Qwen/Qwen2.5-72B-Instruct is responding normally, so it’s possible that DeepSeek R1 is just really busy…

The staff reported that something was wrong with the Hugging Face server or domain a few days ago and that it was being adjusted (details unknown).

1 Like

thanks for your response much appreciated.

I did try with the Qwen but i seem to be getting hit and miss the same error -

get_model_response(temptext, btl_prompt_template)
Request failed: 500 {“error”: “Model too busy, unable to get response in less than 60 second(s)”}

Is there anywhere to indicate if HF servers are down or something?

thanks,

1 Like

Is there anywhere to indicate if HF servers are down or something?

You can find information about the overall crash below, but “sometimes it works and sometimes it doesn’t” is barely working, so I don’t think it will be reflected.

thanks again - that seems to indicated the serves are up today so not sure what’s the issue.

data[“crc_response”] = [get_model_response(sentence, crc_prompt_template) for sentence in tqdm(data[“Text”], desc=“Processing CRC tags”)]
Request failed: 500 {“error”: “Model too busy, unable to get response in less than 60 second(s)”}
Request failed: 500 {“error”: “Model too busy, unable to get response in less than 60 second(s)”}
Processing CRC tags: 0%| | 2/400 [01:02<4:03:19, 36.68s/it]
Processing CRC tags: 4%|▎ | 14/400 [02:55<2:14:16, 20.87s/it]
Processing CRC tags: 6%|▌ | 22/400 [03:10<23:11, 3.68s/it]

Ed

1 Like

I have recently started using this service, it didnt work for me yet. I am sure the URL (https://api-inference.huggingface.co/models/bigcode/starcoder/ )seem to be correct, guess something to do with server capacity.
Are there any other options to make it work ? Anyone please suggest.

Error:
500 - “{"error": "Model too busy, unable to get response in less than 60 second(s)"}”

1 Like

SMH , i dont think i can really accept the answers ive been observing.
with all due respect to everyone , from the bottom of my heart, i understand we’re all in the same boat,
these issues stand out to me and have been for some time

(0. python, and gradio, and HF, are NOT my first languages, im amazed i even imported gradio)

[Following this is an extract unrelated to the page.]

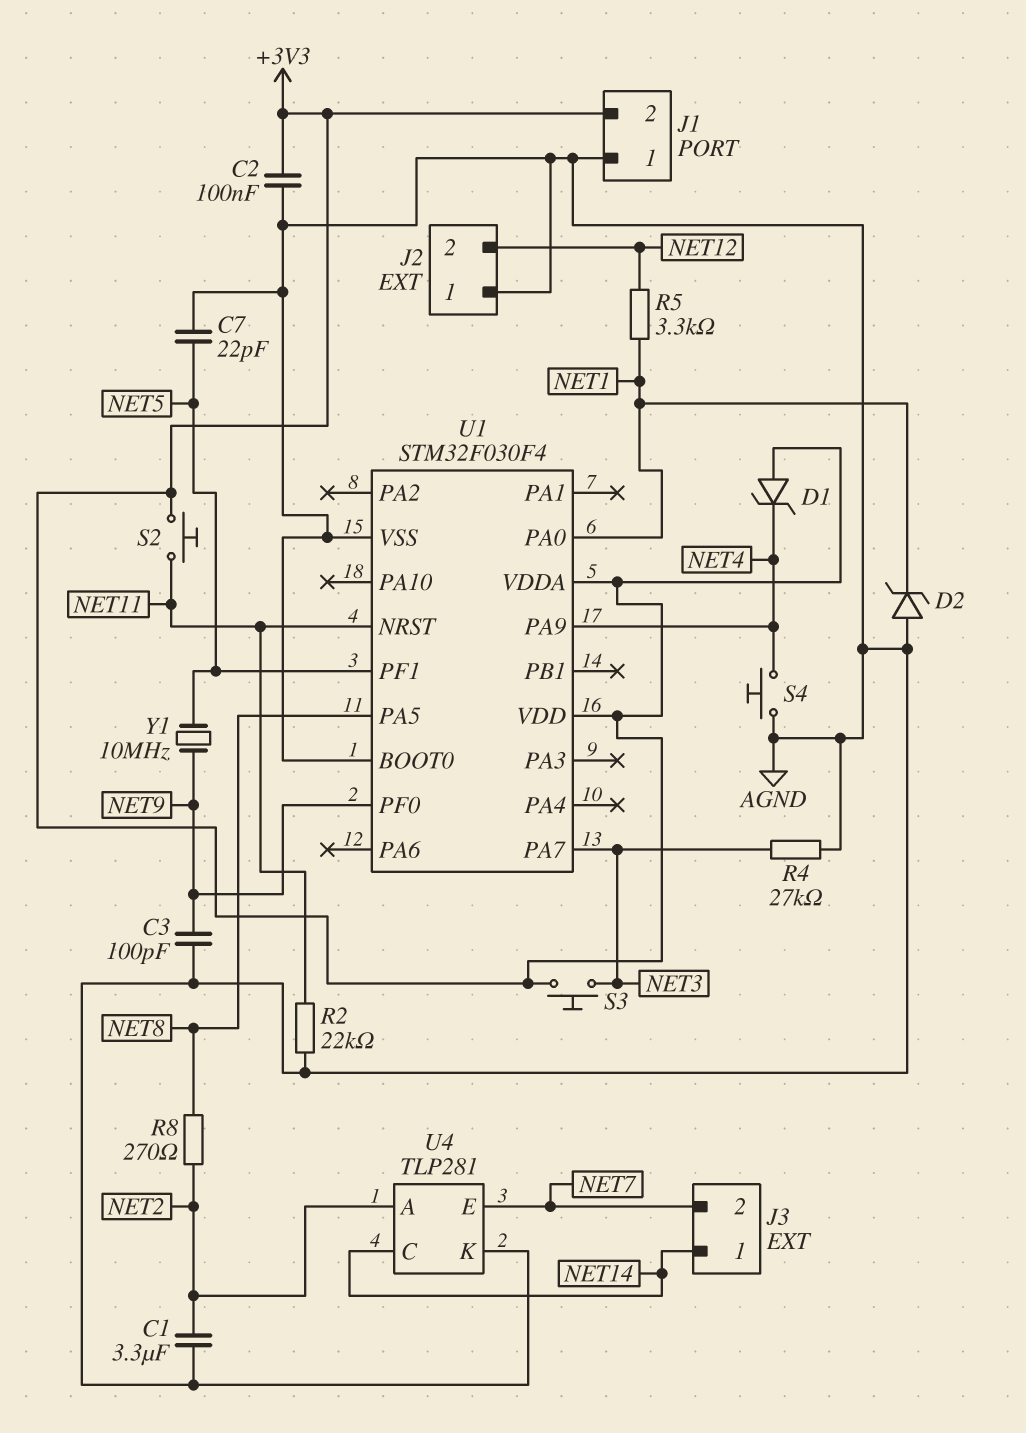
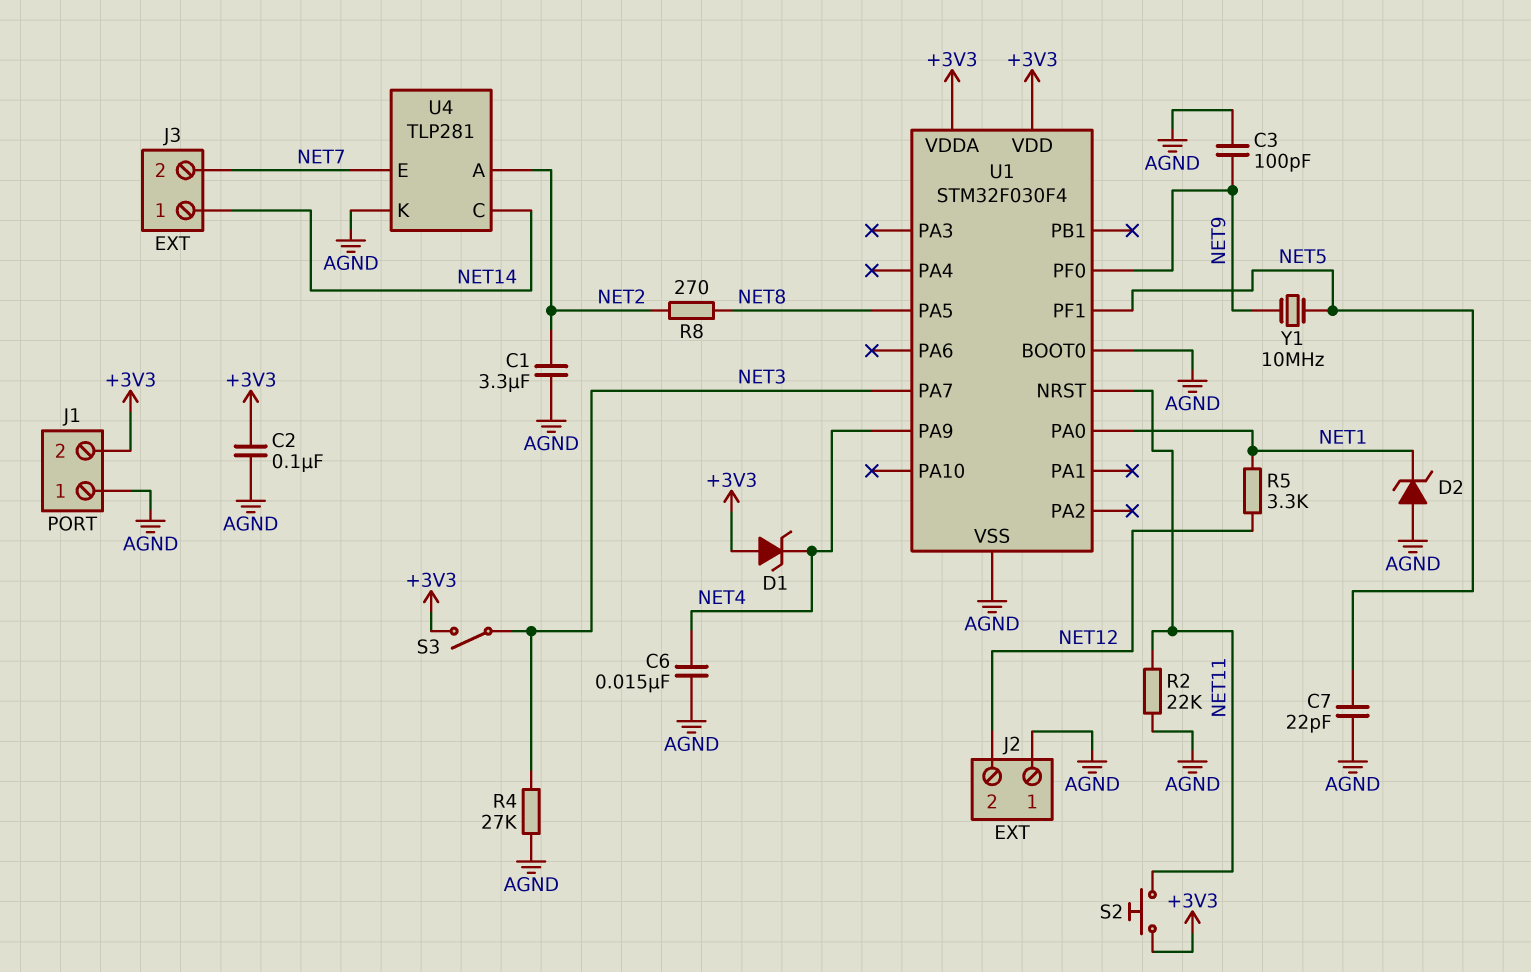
C6: none -> 15nF (AGND, NET4)
S3: button (+3V3, NET3) -> switch (+3V3, NET3)
S4: button (AGND, NET4) -> none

  1. Is there any staff here? what is the purpose of HF and to whom are they catering ?

  2. im seeing 500, 504 , 404 (and a small amount of others) with thousands of image gen models.
    but when i change or shift my load anywhere between 3 - 30 , I SWEAR (but havent confirmed to absolutes) that my 500 and 504 errors will shift over many of the models
    and those that havent loaded will, and those that do, wont

but 404 errors, from the models of a SPECIFIC user cough cough,
(for the record , Im not blaming ANY of us,
especially you SPECIFIC user.
I FULLY appreciate all it is that you do for everyone here)
–remain

token or not
and only for that specific user’s models

  1. i think HF new 3rd party inference service rollout’s timeline suggests it the culprit to blame, but i can really only accept that when it comes to the 404 errors
    not so terribly much on all the others
    because of the tendency they have to shift , when i shift my workload

  2. ive been here bout 300 days, ive seen HF has its server side ups and downs, ive faught and cried over threads and ques and resets , ive come to terms with all these struggles

but suddenly,
a harsh and long, 2 week connection disruption
with only the hint of "its server side, we must wait "
and then finding they’ve actually SCHEUDALED this 3rd party service rollout
(only indicator of that was their little blue NEW tag on it)
then i can ONLY sit back and say

so that leaves question 1 as the only important question
i would assume since the answer isnt US or they’d be here or they would have informed us better, that maybe the 3rd parties are the answer

considering HF has just sat on this “its a server issue” issue, im thinking the 3rd parties are loosing interest as are many of us

and of course #0, but thats soley in my court

if all im getting are 404 and 500 errors
for a month
and a blank screen

then my ignorance surely will floweth over eventually

(this is just really a prayer for some hope or some help.
i usually avoid forums and obtain my own solutions)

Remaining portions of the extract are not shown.